# New 230Rs



## Johncn (Apr 20, 2012)

Hello,

We are currently in Jetty Park Campground (Cape Canaveral, Florida) in our new Outback.

Just wanted to thank the forum members here who gave us solid advice leading up to our purchase of a 2012 230RS. The posts on these boards helped us make informed decisions about which TT to buy, alerted us to common issues to check for (the PDI list), and provided tips for equipping both the trailer and the tow vehicle to make our first trip with any kind of trailer in a safer manner than we would have otherwise.

We will post details of purchase and equipment selection process later today or tomorrow, but it's a beautiful day at the beach, and we want to take advantage of the tide being way out. This is a great little county campground at the entrance to Port Canaveral, with a fishing pier, full hook ups, and a killer beach. ;-)

Our TV (1998 Dodge Durango) is at the upper end of it's maximum tow range, so we got the Reese Straight Line WD hitch setup (as recommended here), and it performed admirably. Our Durango had no issues at all pulling the weight in quite interesting conditions for our first trip, including lots of construction, tons of big truck and bus traffic passing us, hours of uneven pavement, and even a bonus severe thunderstorm with 55-60 MPH wind gusts...in a construction zone...in Orlando rush hour...lol.

We turned Overdrive off (as recommended here), and RPMs were a steady 400 above the usual highway cruise of 1800-1900 at 55-60 MPH. Engine temperatures stayed at the exactly same as usual, even with ambient temps in the mid 90's and periods of heavy traffic. The P2 brake controller (recommended here) was just great at a little over half setting, and we never felt like there was any problem controlling the momentum of the trailer and tow vehicle.
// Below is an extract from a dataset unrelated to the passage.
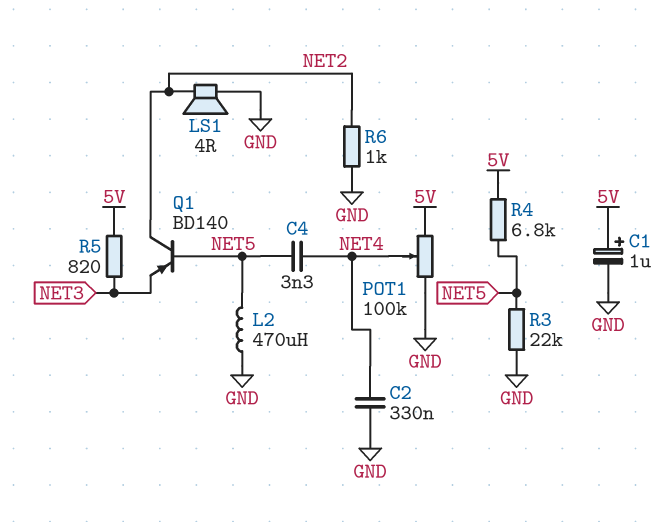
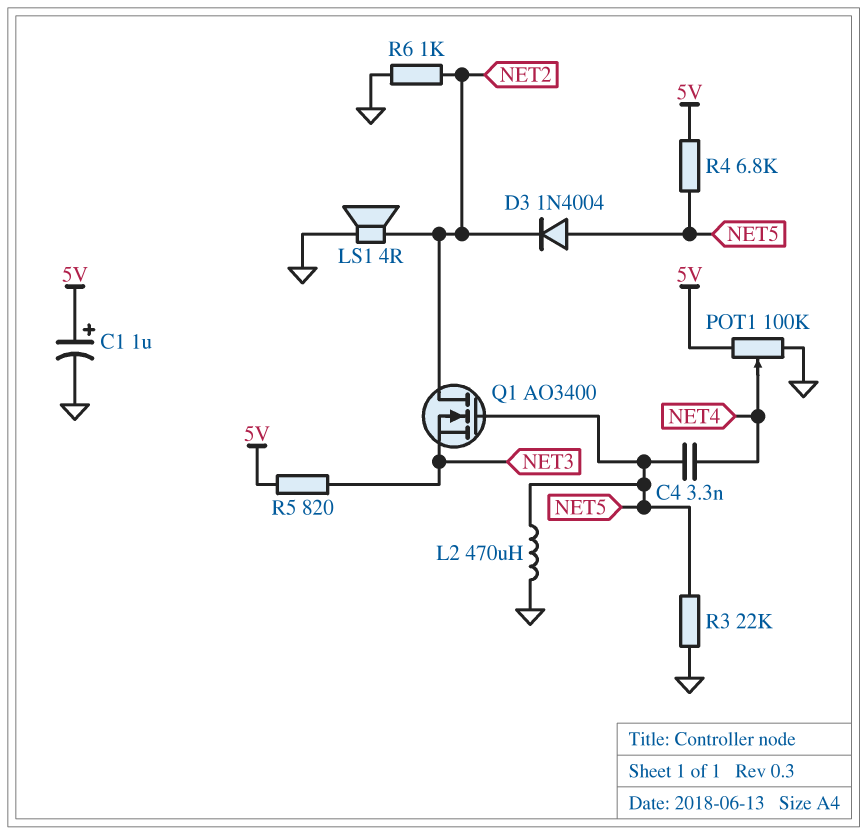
C2: 330nF (GND, NET4) -> none
D3: none -> diode 1N4004 (A NET5, K NET2)
Q1: PNP BD140 (B NET5, C NET2, E NET3) -> NMOS AO3400 (G NET5, D NET2, S NET3)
I am NOT sure I would try the Appalachians with this particular setup, let alone the Rockies, but things felt pretty good once we got used to it, and I really appreciated the advice of the members here. We're very happy with our Outback, the hitch and brake setup, and the Carefree Add-a-Room screen room (recommended here)...all of which we detail in a future post in case it helps some others.

Thanks,

Johncn

*At Camping World, Fort Myers dealership, ready to roll:*










*In slow traffic just after exciting the Orlando Severe Thunderstorm Thrill Ride:*


----------



## cdawrld (Jul 31, 2011)

Congratulations on a fine choice of trailer and a cool place to take your maiden voyage. I watched a shuttle launch from there.
I look forward to reading your experiences with the 230RS. Good Luck


----------



## 2girls4mom (Feb 26, 2012)

Congrats on your purchase! Sounds like you are already enjoying it! We too are newer owners and have learned a lot from the site. We are heading to Eastern WA next week to enjoy the sun and do a few mods on the trailer to. Have a fun summer!

S


----------



## NFARCH (Apr 2, 2012)

I just got my 230RS in May. Absolutely love it. My 2009 Dodge Ram tows it fine. Had the quad inside and it fit great Enjoy. I am near the Rockies. Let me know if you are ever in the Calgary Alberta Canada area and we could meet up.


----------